Several companies lately have been offering to buy the interests my family owns in these properties. My family inherited several properties from my grandmother, including ones in Utah, North Dakota, Montana, and Colorado, but these ones in New Mexico were a surprise to us. Obviously documentation of ownership exists, otherwise these interested companies would not have been able to track us down. However, I do not have a copy of a quit claim deed myself or information about the acreage or percentage my family owns. How do I go about tracking down this information? I tried to see if there was a recorded copy of anything through the Lea County Clerk, but they were unable to find the record, but obviously it’s recorded somewhere. Do I need to hire a gas and oil examiner to help me track this down and if so, what do they typically charge and does anyone have recommendations? Thank you.
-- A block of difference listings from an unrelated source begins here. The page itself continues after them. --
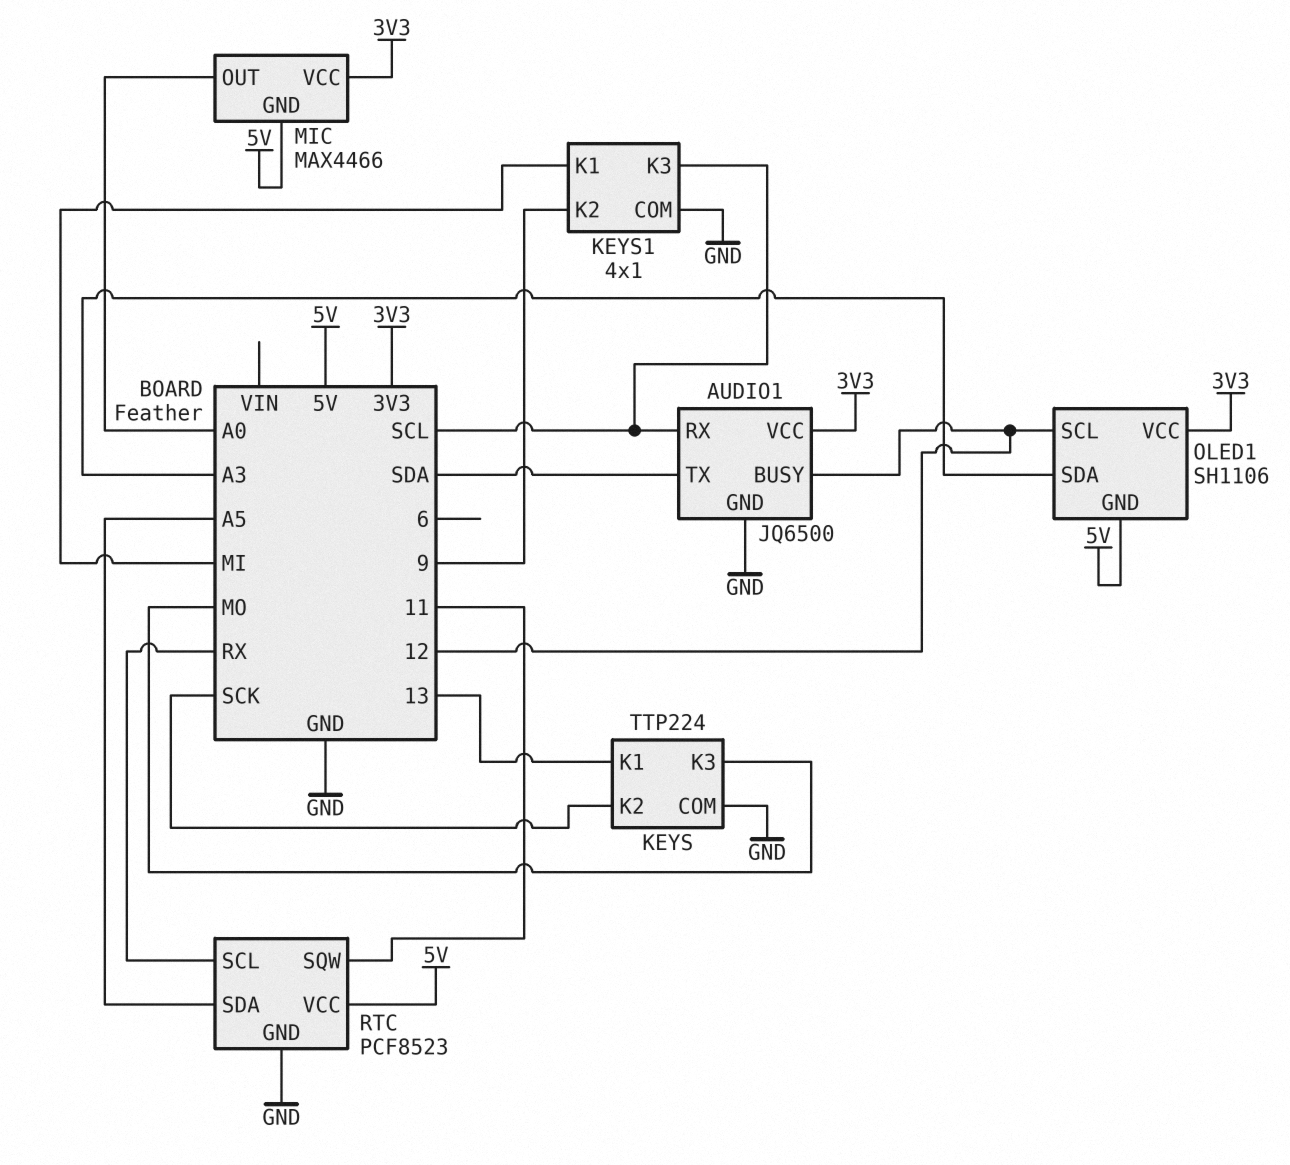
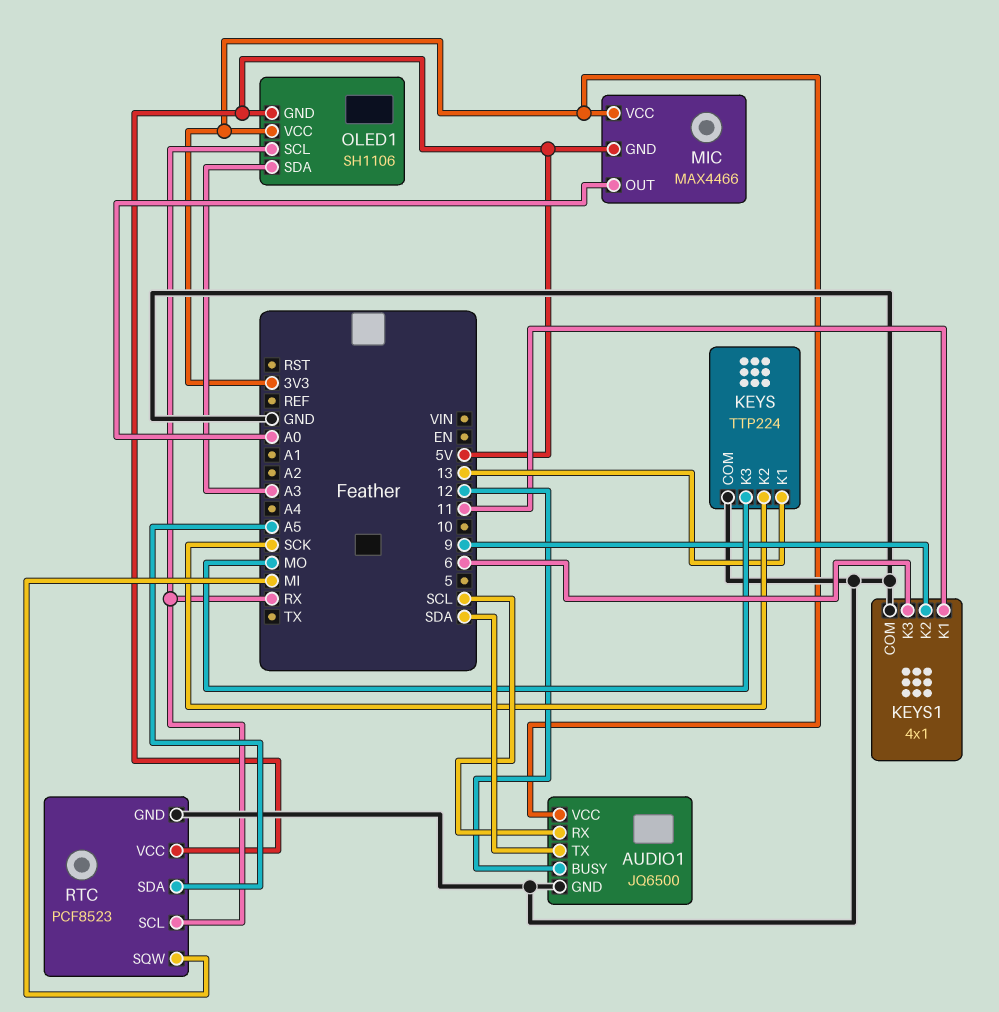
KEYS1 pin K1: MI -> 11
KEYS1 pin K3: SCL -> 6
OLED1 pin SCL: 12 -> RX
RTC pin SQW: 11 -> MI

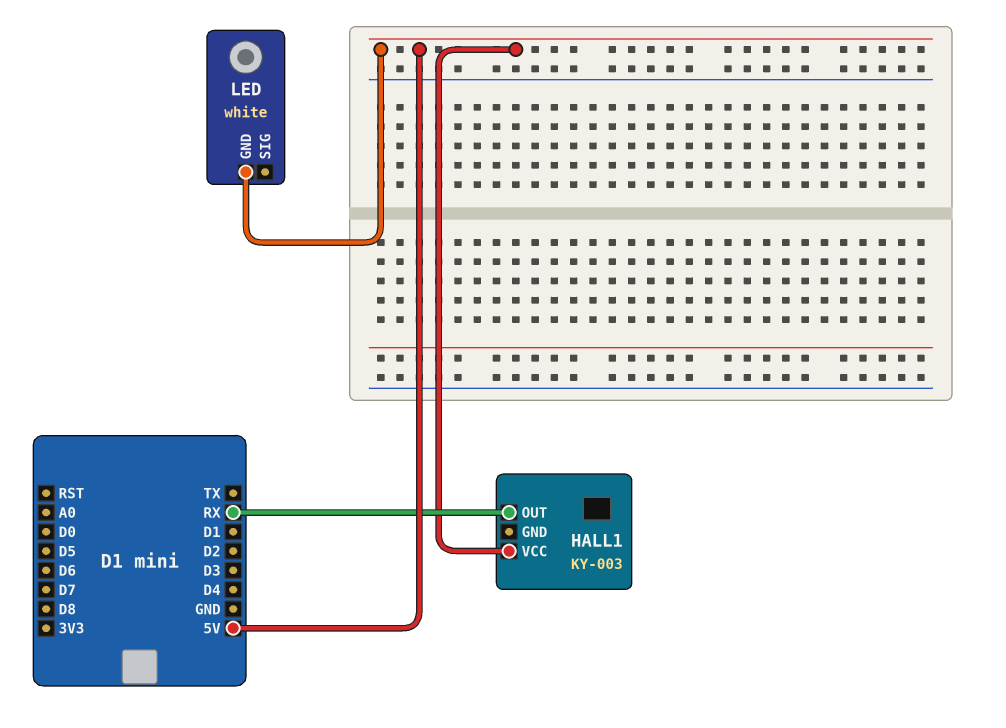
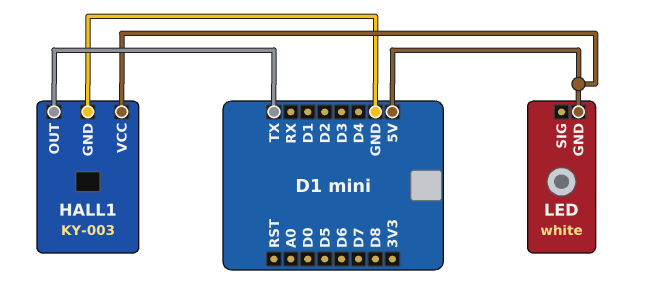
HALL1 pin GND: none -> GND
HALL1 pin OUT: RX -> TX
It depends on you. If you have the time, YOU can go to the Title company (Eliot & Waldron) There is an office in Lovington across from the court house or one in Hobbs (not sure where). The wife and I chose this route, but we are retired and have the time to chase this down ourselves.
If you can talk to the Title Company Eliot & Waldron and have them do an abstract for you. They do all sorts of them. Call them and ask.
The thing is, it’s not the Lea County Clerks office to do ANY research for you. That’s not what they are they for. You have to start at the title company and find the property your are concerned with. The title company has the land books where all the info is recorded. You look up what you are trying to find, get a book and page number for that given document. THEN you can go over to the Lea County Clerks office and ask to get a copy of a document with a given book and page number.
For the wife and I, we spent the past three years doing the research. My family has approx 800 + acres of mineral rights in Lea county. In our research we found that the family homesteaded all those acres back in 1913/1915.
And because we KNOW every person in my family and their relations, it was easier for us compared the the Title company, because they ONLY search for the names/property you tell them to.
So if you don’t tell them a name or a piece of property, THEY CAN’T LOOK FOR IT. If you are going through the land books and see things you did not expect to see, it can give you TONS of info you won’t see otherwise.
I wish you luck. I’ve been on this path since 2013 at a request from my Dad. In 2015 he passed and in 2016 we completely retired and the started this research almost full time.
Thank you. This is very helpful.
This looks like the assignment that created your family’s interest. Learning about what you own and, more importantly, what to do with it comes with time. Typically, those offering to purchase your interest will provide you free information as to what you own and their own opinions of what it is worth. Hope this helps.
Fehr Assignment.pdf (44.0 KB)
Thank you. This is very helpful. I appreciate your passing it on.
I have been trying for years to find conveyances of ori’s on state leases in New mexico. Is there a link where i can search?
The State Land Office in New Mexico maintains a lease file, similar to what the BLM does with federal leases. Traditionally, overriding royalty interest assignments in state leases were either filed with the State Land Office, in the county records, or both. However, because their new policy no longer allows them to be filed with the state, they are now only recorded in the county records. You can pull a copy of the state lease file - there are brokerages out of Santa Fe that will do this for a fee (Federal Abstract Company and Schutz Abstract Company), but the best place to start is probably the county records. You are welcome to view the county records in person. There are subscription websites that have some, but not all of the county records online. BasinLandRecords.com has all recorded instruments in Eddy and Lea Counties from about 1990 forward and some older instruments as well. There are others like DrillingInfo’s Courthouse Direct as well.
Thank you for the information. I really appreciate it.
Just list this under FYI
Lea county was created in 1913 with the US gov allowing homesteading.
That is why viewing the county land title books IS important.